Cellular retinoic acid-binding proteins are essential for hindbrain patterning and signal robustness in zebrafish
- Authors
- Cai, A.Q., Radtke, K., Linville, A., Lander, A.D., Nie, Q., and Schilling, T.F.
- ID
- ZDB-PUB-120529-33
- Date
- 2012
- Source
- Development (Cambridge, England) 139(12): 2150-2155 (Journal)
- Registered Authors
- Schilling, Tom
- Keywords
- Danio rerio, hindbrain, morphogen
- MeSH Terms
-
- Animals
- Body Patterning/drug effects
- Body Patterning/genetics*
- Gene Expression Regulation, Developmental/drug effects
- Homeodomain Proteins/genetics
- Homeodomain Proteins/metabolism
- Mice
- Models, Biological
- Receptors, Retinoic Acid/genetics
- Receptors, Retinoic Acid/metabolism*
- Rhombencephalon/drug effects
- Rhombencephalon/embryology*
- Rhombencephalon/metabolism
- Signal Transduction/drug effects
- Signal Transduction/genetics*
- Tretinoin/pharmacology
- Zebrafish/embryology*
- Zebrafish/genetics*
- Zebrafish Proteins/genetics
- Zebrafish Proteins/metabolism*
- PubMed
- 22619388 Full text @ Development
The vitamin A derivative retinoic acid (RA) is a morphogen that patterns the anterior-posterior axis of the vertebrate hindbrain.

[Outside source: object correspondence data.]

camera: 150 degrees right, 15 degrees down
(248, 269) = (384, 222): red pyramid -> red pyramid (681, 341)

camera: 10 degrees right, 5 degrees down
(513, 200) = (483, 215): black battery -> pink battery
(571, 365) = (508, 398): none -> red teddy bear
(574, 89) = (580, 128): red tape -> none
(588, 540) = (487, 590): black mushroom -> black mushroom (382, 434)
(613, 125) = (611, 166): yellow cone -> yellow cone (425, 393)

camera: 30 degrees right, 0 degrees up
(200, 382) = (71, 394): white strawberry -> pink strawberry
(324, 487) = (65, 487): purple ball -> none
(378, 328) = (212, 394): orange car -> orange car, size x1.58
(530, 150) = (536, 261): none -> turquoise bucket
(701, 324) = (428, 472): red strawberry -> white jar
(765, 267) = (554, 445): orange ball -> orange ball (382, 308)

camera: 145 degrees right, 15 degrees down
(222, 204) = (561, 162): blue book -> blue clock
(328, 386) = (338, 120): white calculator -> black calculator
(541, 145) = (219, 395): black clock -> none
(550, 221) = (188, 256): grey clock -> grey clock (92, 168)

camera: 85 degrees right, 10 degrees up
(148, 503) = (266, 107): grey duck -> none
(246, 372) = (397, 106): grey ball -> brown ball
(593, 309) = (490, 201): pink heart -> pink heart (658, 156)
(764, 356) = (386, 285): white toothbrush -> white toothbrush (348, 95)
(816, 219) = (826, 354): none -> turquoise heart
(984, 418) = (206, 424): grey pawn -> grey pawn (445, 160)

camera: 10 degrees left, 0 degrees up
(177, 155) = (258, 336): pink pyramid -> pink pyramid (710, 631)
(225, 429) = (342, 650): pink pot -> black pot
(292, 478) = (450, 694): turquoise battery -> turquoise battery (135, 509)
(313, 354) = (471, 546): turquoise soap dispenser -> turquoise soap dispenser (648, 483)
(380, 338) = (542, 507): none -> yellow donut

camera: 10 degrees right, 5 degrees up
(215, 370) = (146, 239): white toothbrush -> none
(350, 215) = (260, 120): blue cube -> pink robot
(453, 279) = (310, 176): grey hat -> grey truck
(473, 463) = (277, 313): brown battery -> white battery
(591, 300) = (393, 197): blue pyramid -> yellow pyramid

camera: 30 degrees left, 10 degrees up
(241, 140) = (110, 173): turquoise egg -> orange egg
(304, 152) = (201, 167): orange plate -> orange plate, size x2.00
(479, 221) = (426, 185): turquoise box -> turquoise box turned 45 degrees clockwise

Cellular retinoic acid-binding proteins (Crabps) transport RA within cells to both its nuclear receptors (RARs) and degrading enzymes (Cyp26s). However, mice lacking Crabps are viable, suggesting that Crabp functions are redundant with those of other fatty acid-binding proteins. Here we show that Crabps in zebrafish are essential for posterior patterning of the hindbrain and that they provide a key feedback mechanism that makes signaling robust as they are able to compensate for changes in RA production. Of the four zebrafish Crabps, Crabp2a is uniquely RA inducible and depletion or overexpression of Crabp2a makes embryos hypersensitive to exogenous RA. Computational models confirm that Crabp2a improves robustness within a narrow concentration range that optimizes a ‘robustness index’, integrating spatial information along the RA morphogen gradient. Exploration of signaling parameters in our models suggests that the ability of Crabp2a to transport RA to Cyp26 enzymes for degradation is a major factor in promoting robustness. These results demonstrate a previously unrecognized requirement for Crabps in RA signaling and hindbrain development, as well as a novel mechanism for stabilizing morphogen gradients despite genetic or environmental fluctuations in morphogen availability.